As for the Kony video – it’s been well savaged by a whole swathe of people from all sectors and those in Uganda as well. There’s about 300-500 ‘combatants’ in the LRA today, still more than enough to still cause untold damage in the region – see their Christmas massacres in 2008 for example as they cut a bloody path through South Sudan and the Congo on a 3 week spree.

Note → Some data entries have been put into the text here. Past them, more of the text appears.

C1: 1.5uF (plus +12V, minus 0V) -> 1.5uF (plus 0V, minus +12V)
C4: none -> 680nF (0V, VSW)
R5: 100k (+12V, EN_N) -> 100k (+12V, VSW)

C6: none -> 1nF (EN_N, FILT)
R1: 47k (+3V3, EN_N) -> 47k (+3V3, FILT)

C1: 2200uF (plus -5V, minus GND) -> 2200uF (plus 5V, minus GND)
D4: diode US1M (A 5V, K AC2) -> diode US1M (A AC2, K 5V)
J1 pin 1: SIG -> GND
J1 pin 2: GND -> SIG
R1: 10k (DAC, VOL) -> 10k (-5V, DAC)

The area they operate in is extremely isolated with no telecommunications, paved roads or transport links. Their main ‘base’ is dense jungle about the size of Britain across the Congo and Central African Republic (CAR) – both failed states with little to no governance structures. It is accurate to say they were primarily funded and supported by Sudan (President al Bashir also has an ICC warrant out on him still I believe) to wreak havoc in the region, especially Uganda, and destabilise the various development and peace projects underway. This support was in reprisal for the Ugandans giving support to the Sudanese People’s Liberation Army (SPLA), who fought a 30 year civil war with the Sudanese Government in Khartoum. When South Sudan won it’s independence in 2011, this cut off the supply route between Khartoum and the LRA leaving them more isolated and dwindling to the numbers they have today.
The LRA comes and goes like the wind. They’re too small and agile to hit at once, operating in small bands of one to two dozen, and the Ugandan army (one of the best trained and equipped in Africa I believe) has been only able to push the LRA out of their own country, but not destroy them. The US has given about 100 ‘advisors’ (special forces etc) to help the Ugandans and CAR in tracking them down but… given the size of the LRA versus the geography….
You could call that current involvement in the region ‘intervention’ but … so what? For several years, someone (whether it’s Ugandan, SLPA, Congolese troops, or Western advisors) is at least actively trying to help domestic actors on the ground to pursue and fix a serious problem. A problem born out of domestic and regional politics and power grabs, not Western neo colonialism.
So, you could call the video ‘neo colonial’ but I prefer to call it misguided, factually weak, out of date, patronising, sexed up, and aimed at middle class US university students getting them to buy merchandise.
I laughed at this though – “As a white Westerner, we live pretty insulated from the horrors of colonialism, its consequences and its modern instigations.”
#14 by Mhairi McAlpine on March 15, 2012 - 6:30 pm
Just caught up with this discussion.
When I talk about us being insulated from the worst aspects of colonialism, I mean that it doesnt even cross our conciousness. We see racism, pictures on TV, youtube vids, but we never actually experience our neighbours being bombed.
My argument is that while the left pays lipservice to causes, sometimes it doesnt examine within itself what it is doing, or take leadership from those most affected. Womens issues and colonialism are pertinent. This video – although patently not left – appeals to those with left-liberal sentiments precisely because the left does not properly integrate internationalism and feminism. Instead seeing it as another “cause” to be supported.
#15 by Red Celt on March 15, 2012 - 8:51 pm
Mhairi, when watching the Kony video, one thing that didn’t register in my mind was feminism. Mainly, because the appeal to infamise Kony’s name had nothing to do with feminism.
Call me silly if you will, but I would suggest that you have something of a one-track mind, seeing feminist plights in everything you see and do. I mean… I’m the same. I have hazel-coloured eyes, and a huge part of my daily thinking revolves around the situations faced by other people with hazel-coloured eyes… because fixating on an aspect of my birth is a really healthy thing to do. (I was born with an appreciation for irony, too)
Saying “we are all the same” is a lot more powerful than saying “we are different” when fighting for egalitarianism. It also helps if you don’t fixate on a birth aspect, seeing it in completely unrelated sources; such as the Kony video.
Whatever point you were trying to make in your post, it was hopelessly lost in translation.